Prepublished online as a Blood First Edition Paper on February 12, 2004; DOI 10.1182/blood-2003-10-3518.
Submitted October 15, 2003
Accepted February 4, 2004
Mutations in the ELA2 gene correlate with more severe expression of neutropenia: A study of 81 patients from the French Neutropenia Register
Christine Bellanne-Chantelot*, Severine Clauin, Thierry Leblanc, Bruno Cassinat, Fernando Rodrigues-Lima, Sandrine Beaufils, Christelle Vaury, Mohamed Barkaoui, Odile Fenneteau, Micheline Maier-Redelsperger, Christine Chomienne, and Jean Donadieu
Laboratoire Embryologie Pathologique et de Cytogenetique, Hopital Saint Antoine, Paris, France; Laboratoire de Biologie Moleculaire, Hopital Saint Antoine, Paris, France
Laboratoire de Biologie Moleculaire, Hopital Saint Antoine, Paris, France
Service Hematologie Pediatrique, Hopital Saint Louis, Paris, France
Laboratoire de Biologie Cellulaire Hematopoietique, Service de Medecine Nucleaire, Inserm E0-03, Hopital Saint Louis, Paris, France
CNRS UMR 7000, Faculte de Medecine Pitie-Salpetriere, Paris, France
Service Hemato-Oncologie Pediatrique, Hopital Trousseau, Paris, France
Laboratoire Hematologie, Hopital Robert Debre, Paris, France
* Corresponding author; email: christine.bellanne{at}sat.ap-hop-paris.fr.

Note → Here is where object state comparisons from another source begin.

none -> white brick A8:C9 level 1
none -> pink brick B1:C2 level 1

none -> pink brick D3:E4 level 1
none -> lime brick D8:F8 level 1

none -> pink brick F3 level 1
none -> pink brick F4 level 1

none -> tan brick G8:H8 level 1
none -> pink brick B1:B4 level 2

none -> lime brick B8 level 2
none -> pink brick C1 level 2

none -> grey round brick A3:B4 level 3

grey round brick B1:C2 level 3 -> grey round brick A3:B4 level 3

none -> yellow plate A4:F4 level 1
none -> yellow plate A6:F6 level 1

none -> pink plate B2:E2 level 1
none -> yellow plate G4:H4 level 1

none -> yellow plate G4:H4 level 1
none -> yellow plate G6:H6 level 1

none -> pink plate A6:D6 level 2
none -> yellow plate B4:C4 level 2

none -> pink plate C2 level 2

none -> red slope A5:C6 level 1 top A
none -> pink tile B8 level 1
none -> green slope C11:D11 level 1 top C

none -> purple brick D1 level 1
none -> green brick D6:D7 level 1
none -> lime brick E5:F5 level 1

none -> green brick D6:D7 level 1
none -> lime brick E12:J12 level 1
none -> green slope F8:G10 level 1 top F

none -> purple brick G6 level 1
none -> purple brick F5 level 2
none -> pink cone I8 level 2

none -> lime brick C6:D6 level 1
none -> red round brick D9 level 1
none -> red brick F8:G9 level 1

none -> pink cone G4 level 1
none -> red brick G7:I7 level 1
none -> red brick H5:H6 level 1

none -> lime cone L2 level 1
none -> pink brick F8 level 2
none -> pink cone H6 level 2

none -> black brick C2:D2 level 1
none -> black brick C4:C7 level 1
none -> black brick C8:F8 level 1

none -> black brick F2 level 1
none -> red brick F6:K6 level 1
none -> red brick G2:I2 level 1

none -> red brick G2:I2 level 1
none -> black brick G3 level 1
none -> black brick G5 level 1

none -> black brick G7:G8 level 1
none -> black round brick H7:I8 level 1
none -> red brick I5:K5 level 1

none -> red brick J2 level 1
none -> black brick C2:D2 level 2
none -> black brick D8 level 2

Heterozygous mutations of the gene encoding neutrophil elastase (ELA2) have been associated with cyclic neutropenia (CN) and severe congenital neutropenia (SCN). To date, 30 different mutations have been reported, but no correlation has been found with the degree of neutropenia. To address this issue, we analyzed the clinical, hematological and molecular characteristics of 81 unrelated patients with SCN (n=54) or CN (n=27). We identified mutations in 31 patients, two-thirds of whom had sporadic forms. Familial cases were consistent with dominant inheritance. Seventeen novel mutations were identified, showing that the mutational spectrum encompasses not only the region encoding the mature enzyme but also the prodomains and promoter region. Genotype-phenotype analysis strongly suggested that ELA2 mutations correlate with more severe expression of neutropenia, specifically in patients diagnosed with SCN. This study underlines the importance of ELA2 molecular screening to identify patients who may be at particular risk of severe bacterial infections and/or acute myeloid leukaemia/myelodysplasia. By phenotypic analysis of affected relatives and carriers of the same ELA2 mutations, we showed that the expression of neutropenia in CN and SCN may be either homogeneous or variable according to the type of mutations, suggesting different pathogenetic mechanisms.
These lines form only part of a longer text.